Southern Arizona’s monsoon season is in full swing, and that means the inevitable power outages from damage caused by lashing wind and rain.
No power outage seems short when your air conditioner won’t work on a summer day in Tucson, but service interruptions are comparatively short in the Old Pueblo.
Tucson Electric Power Co., the area’s biggest power provider serving about 400,000 customers, has improved its outage and response record in recent years, though major storms in 2016 caused an uptick in outages.
Last year, TEP reported just shy of one outage of more than five minutes for each customer, and an average systemwide outage duration of 65 minutes.
That’s up from 59 minutes in 2015, when the utility ran a close second to the Phoenix-area Salt River Project for the shortest outage time in Arizona, the last year for which comparative figures were readily available.
People are also reading…
While TEP did worse last year on the systemwide outage duration — which takes into account all outage time and all customers — a separate measure of the average outage duration that any given customer would experience improved to 71 minutes, from 80 minutes in 2015.
TEP’s sister utility, UNS Electric, ranked third-best for outage duration at about 72 minutes for its customers in Santa Cruz and Mohave counties.
And TEP led the state’s utilities in 2015 for the average number of annual outages per customer, about one outage for every 22 customers, according to data from TEP and the U.S. Energy Information Administration.

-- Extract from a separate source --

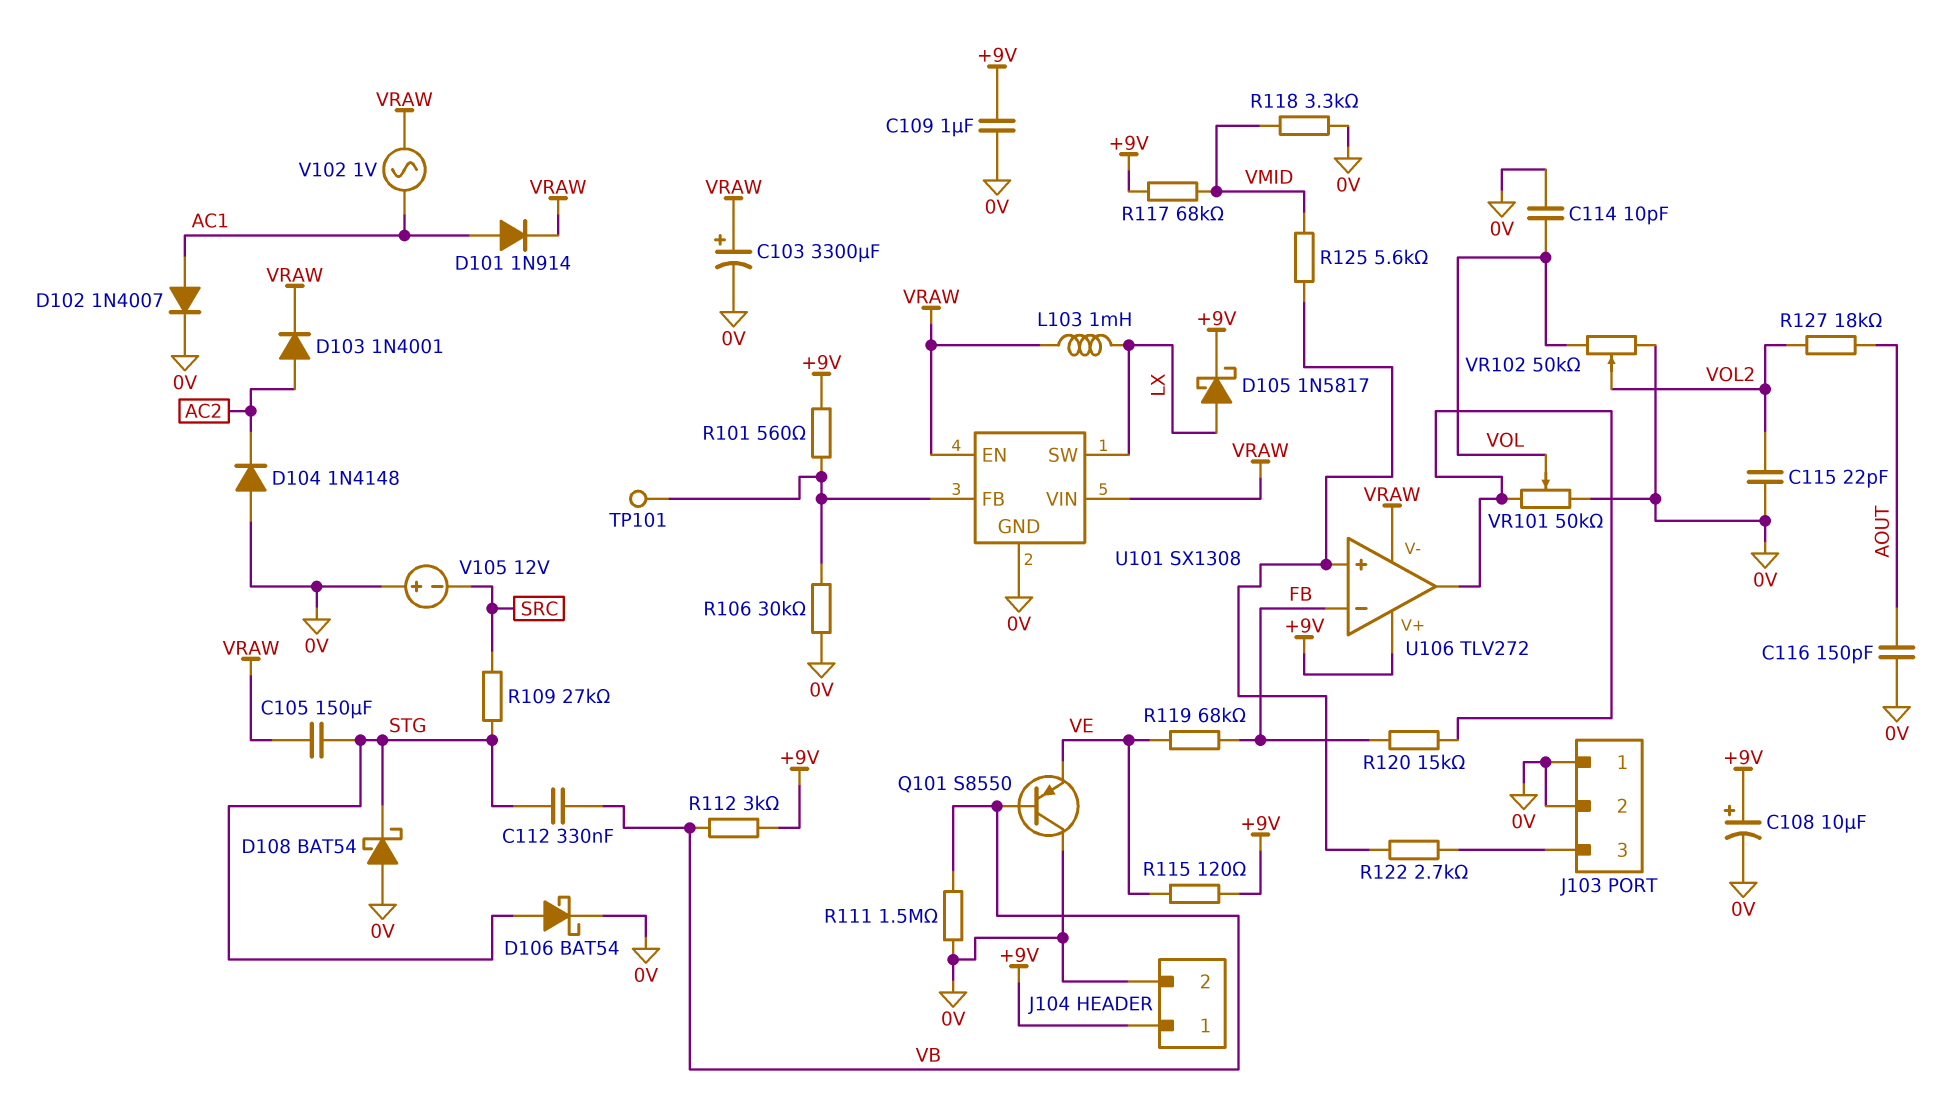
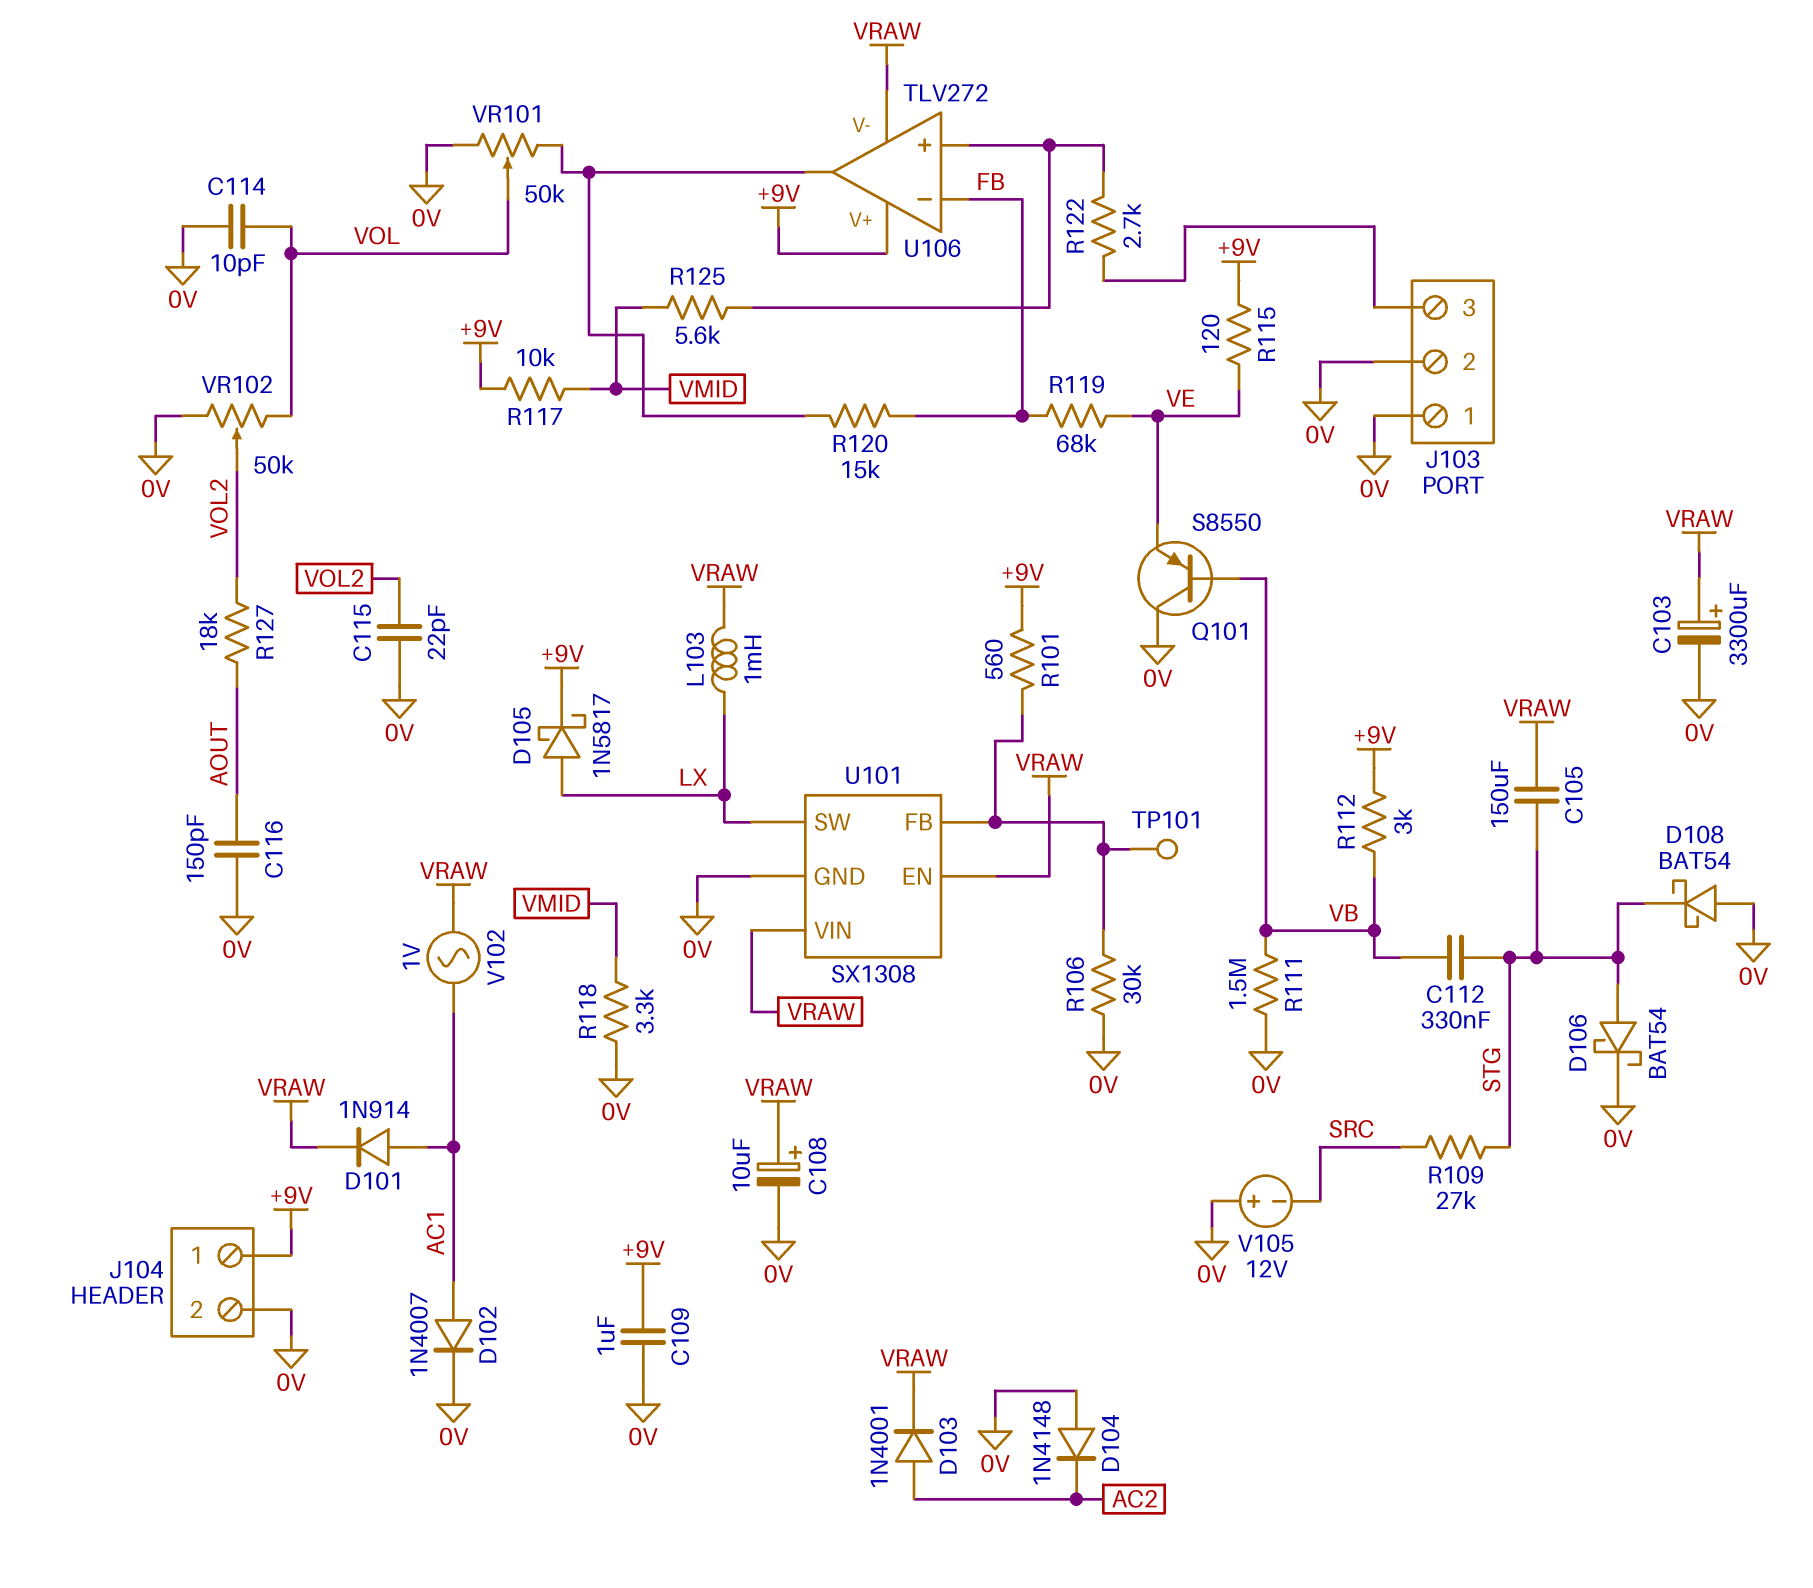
C108: 10uF (plus +9V, minus 0V) -> 10uF (plus VRAW, minus 0V)
R117: 68k (+9V, VMID) -> 10k (+9V, VMID)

That was an improvement from an average of about one outage for every 1.4 customers, in 2014.
By comparison, the state’s largest power company, Arizona Public Service Co., posted an average outage duration of 119 minutes in 2015, with an average of just over one outage per customer — roughly the national average for major utilities.
The Arizona Corporation Commission has fielded nearly 500 complaints about TEP since 2014, but only seven have been about power outages, commission spokeswoman Angie Holdsworth said.
For overall reliability, TEP consistently ranks in the top quartile of utilities nationwide by the Edison Electric Institute, an association representing U.S. investor-owned electric companies, TEP spokesman Joe Barrios said.
But there’s always room for improvement, and TEP is keenly aware that even one outage can cause major pain for customers, Barrios said.
“Even if the numbers, the statistics, look good, it’s always inconvenient for the customer, and the guys in the field know that,” Barrios said.
Last year included two “major event days” on Jan. 31 and July 27 — stormy days when power transmission and distribution equipment are hit by “forces exceeding reasonable design and operational limits.”
While there have been no major storm events this year, record heat has put extra strain on TEP’s system, which can lead to equipment failures, Barrios said.
About 6,000 TEP customers lost power on June 21, when there wasn’t a cloud in sight but the mercury hit a record 115 degrees.
The biggest TEP outage of the year happened in February, when a substation failure caused an hour-long outage affecting some 35,000 customers through a wide swath of the city.
SYSTEM INVESTMENTS
Overall, TEP has cut outage times significantly from just five years ago, when it averaged about 90 minutes.
TEP has spent more than $1.3 billion in the past five years on upgrades to its transmission and distribution system, new energy programs and other improvements to boost grid reliability. This year alone, TEP plans to spend $300 million on system upgrades.
Even so, it can take much longer to restore power in areas where there are no nearby lines that can be tapped for emergency power.
Customers in outlying areas served by single “radial” lines in some cases must wait for equipment repairs to be completed — though in some cases TEP has run temporary power lines to such neighborhoods, Barrios said.
Rural electric co-ops tend to have longer outages because their systems are more dispersed.
With major events factored in, investor-owned utilities’ customers averaged slightly more than three hours without electric service, while co-op customers averaged nearly five hours without power in 2015, the EIA says.
Co-op customers, on average, had about twice as many outages as customers of investor-owned and municipal utilities, the Department of Energy agency says.
Trico Electric Cooperative, which serves 40,000 customers in outlying areas including northwest Tucson, Marana, Corona de Tucson, Sahuarita and Green Valley, posted an average outage duration of 115 minutes in 2015.
Graham County Electric Cooperative reported an average outage duration of 159 minutes, while Mohave Electric Cooperative posted a time of 259 minutes.